Critiquée tant pour ses hausses d’impôts que pour l’état général de l’économie, la ministre britannique des Finances, Rachel Reeves, est mise sous pression par l’opposition, qui réclame son départ. Mais elle garde la confiance du Premier ministre Keir Starmer, qui s’épargne pour l’instant une crise majeure.
«Rachel Reeves fait un travail fantastique. Elle a toute ma confiance. Elle a toute la confiance de l’ensemble du parti», a assuré lundi le chef du gouvernement, pressé de questions sur l’avenir de la Chancelière de l’Echiquier --son titre officiel.
Le départ après à peine six mois de l’un des principaux visages de l’exécutif ne serait pas sans risque: Keir Starmer serait confronté à une crise politique d’envergure et, peut-être plus grave encore, le marasme économique dans lequel est englué le Royaume-Uni risquerait de s’aggraver.
«A un fil»
Le pays fait déjà face à une croissance atone et les augmentations d’impôts sans précédent annoncées fin octobre par Rachel Reeves dans son budget sapent le moral des entreprises, qui ne cessent d’alerter sur leurs conséquences en matière d’emploi et d’inflation.
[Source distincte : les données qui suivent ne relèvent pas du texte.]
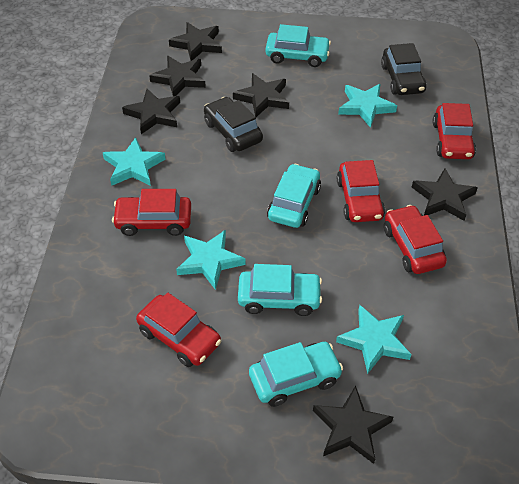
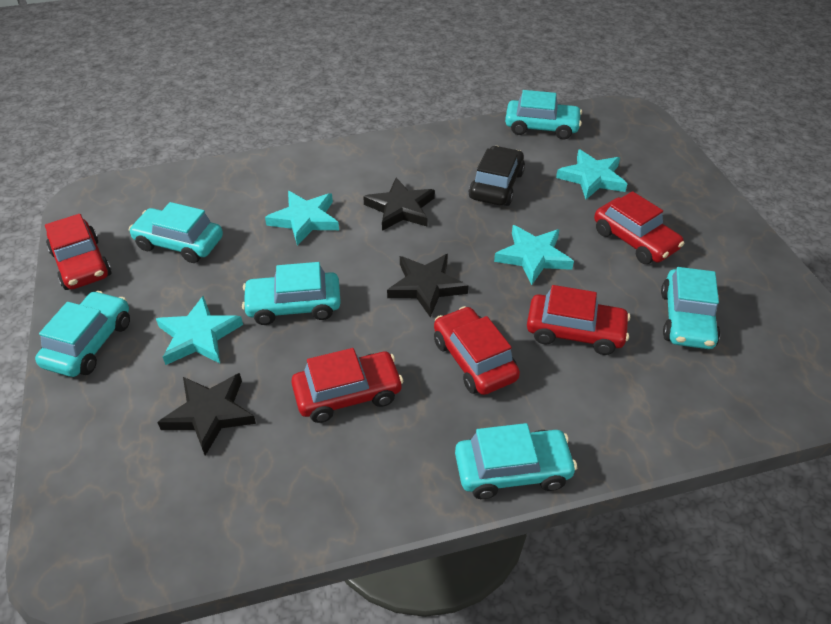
black car: 2 -> 1
black star: 6 -> 3
turquoise car: 4 -> 6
Répercussion concrète: la perte de confiance des marchés, une livre au plus bas et un taux d’emprunt de la dette à un niveau plus vu depuis 25 ans, qui va contraindre les travaillistes à faire un choix entre augmenter encore les impôts, réduire les dépenses ou limiter les emprunts.
Rachel Reeves n’a pas encore eu l’occasion de s’exprimer sur le sujet: elle était en Chine ce week-end, un déplacement prévu de longue date qui lui a également valu des critiques.
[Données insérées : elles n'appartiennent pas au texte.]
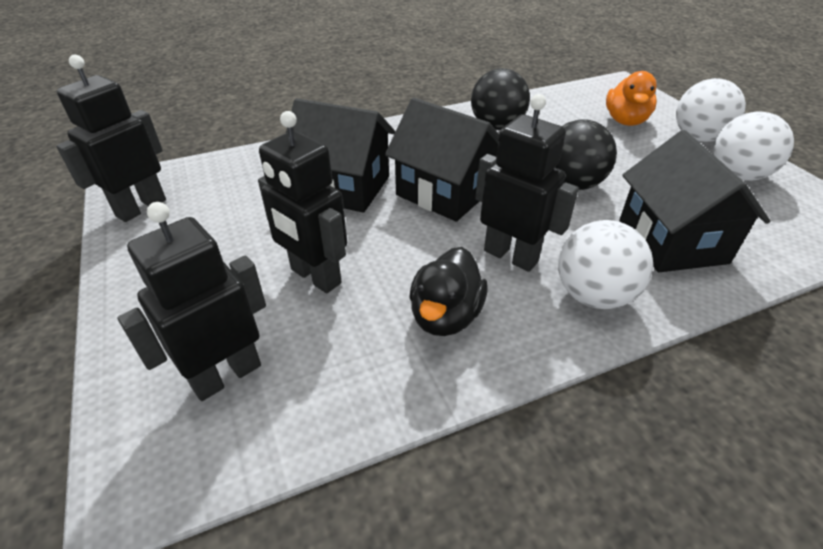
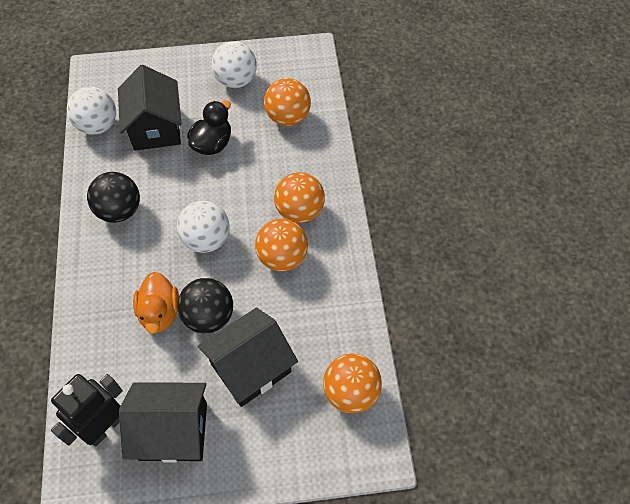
black robot: 4 -> 1
orange ball: 0 -> 4

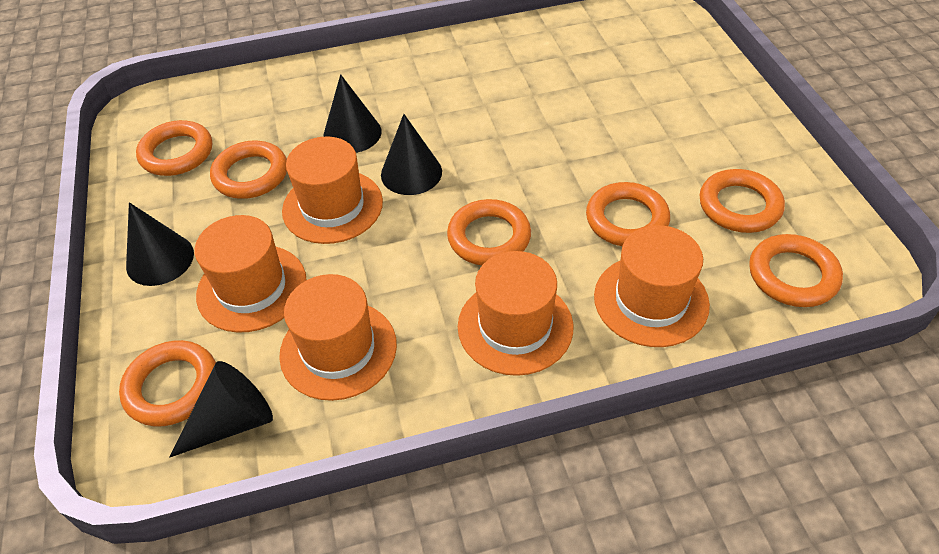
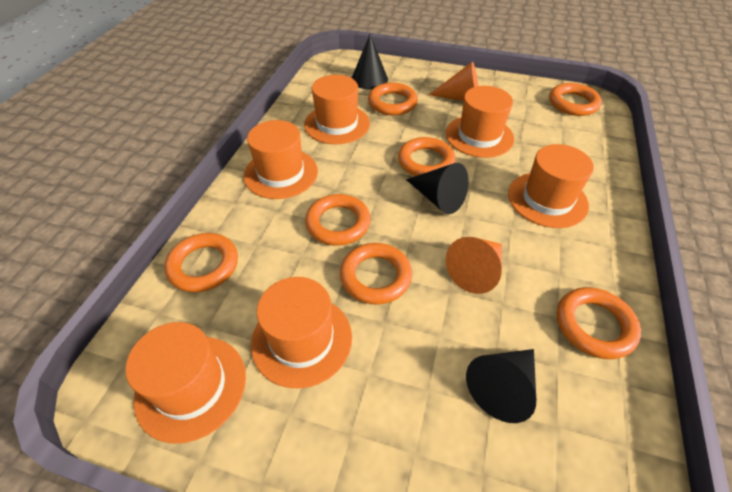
black cone: 4 -> 3
orange cone: 0 -> 2
orange hat: 5 -> 6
«Elle s’accroche mais ne tient plus qu’à un fil», a estimé lundi Kemi Badenoch, cheffe de file des conservateurs, pour qui Keir Starmer et elle ont «mis l’économie britannique à terre».
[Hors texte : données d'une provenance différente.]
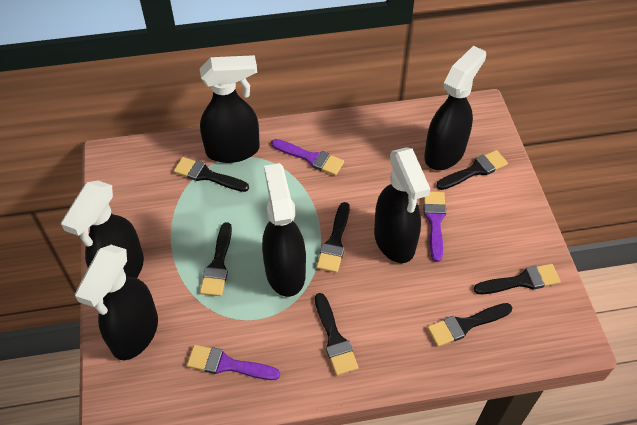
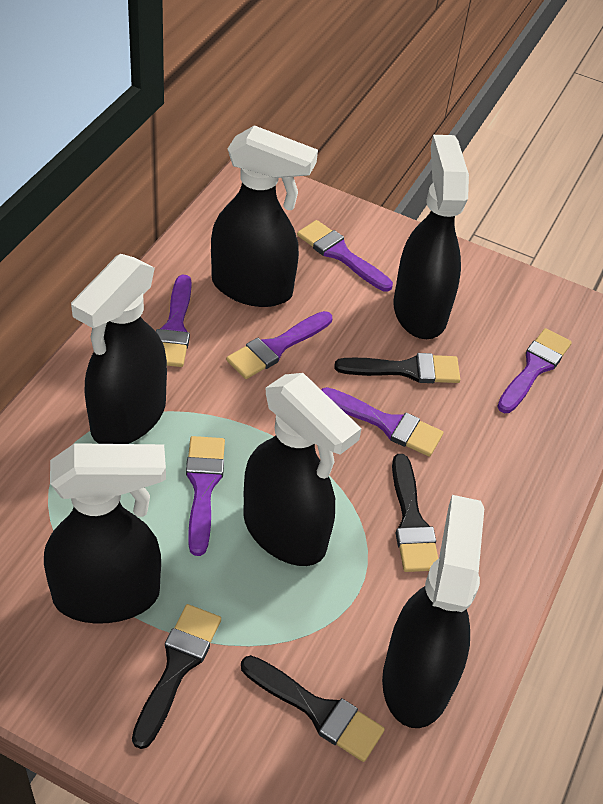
black brush: 7 -> 4
purple brush: 3 -> 6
Plus indulgents, les libéraux démocrates, troisième force politique à la chambre des Communes, se sont limités à appeler la ministre à «annoncer un plan sérieux pour la croissance», supprimer ses hausses d’impôts et reconstruire la relation économique avec l’Union européenne.
«Il faudra du temps»
«Nous n’avons jamais prétendu (...) qu’après 14 ans d’échec (des conservateurs au pouvoir, ndlr), il était possible de redresser notre économie et nos services publics avant Noël», a répété lundi Keir Starmer. «Avant les élections, j’ai dit qu’il ne serait pas possible de le faire en six mois. Il faudra du temps».
Le Royaume-Uni n’est pas le seul pays concerné par l’augmentation du coût de la dette, qui touche d’autres pays occidentaux dont les Etats-Unis.
Keir Starmer semble cependant pris entre deux feux, contraint de choisir la solution qui inquiètera le moins les marchés entre le renvoi ou le maintien de sa ministre.
Sur le plan politique, un départ de Rachel Reeves constituerait aussi un incontestable revers pour les travaillistes, qui font déjà face aux appels à la démission d’une autre ministre, Tulip Siddiq, citée dans des enquêtes au Bangladesh pour corruption visant sa tante, l’ex-Première ministre Sheikh Hasina.
La lune de miel entre le gouvernement et les Britanniques après leur retour en juillet n’aura duré que quelques semaines. La multiplication ces derniers temps de «plans» de toutes sortes --sur la santé, l’immigration, les énergies vertes et ou encore lundi l’intelligence artificielle--, souvent des promesses sans concrétisation immédiate, semblent sans effet sur l’opinion.
Le milliardaire Elon Musk, bras droit du président élu Donald Trump, a bien senti cette vulnérabilité, lui qui tente depuis des jours de déstabiliser un peu plus les travaillistes.
«Personne ne fait confiance à Starmer (...) Il a créé une crise financière en Grande-Bretagne», a récemment soutenu le propriétaire de X sur son réseau.
Un autre péril à moins de dix jours du retour aux affaires de Donald Trump.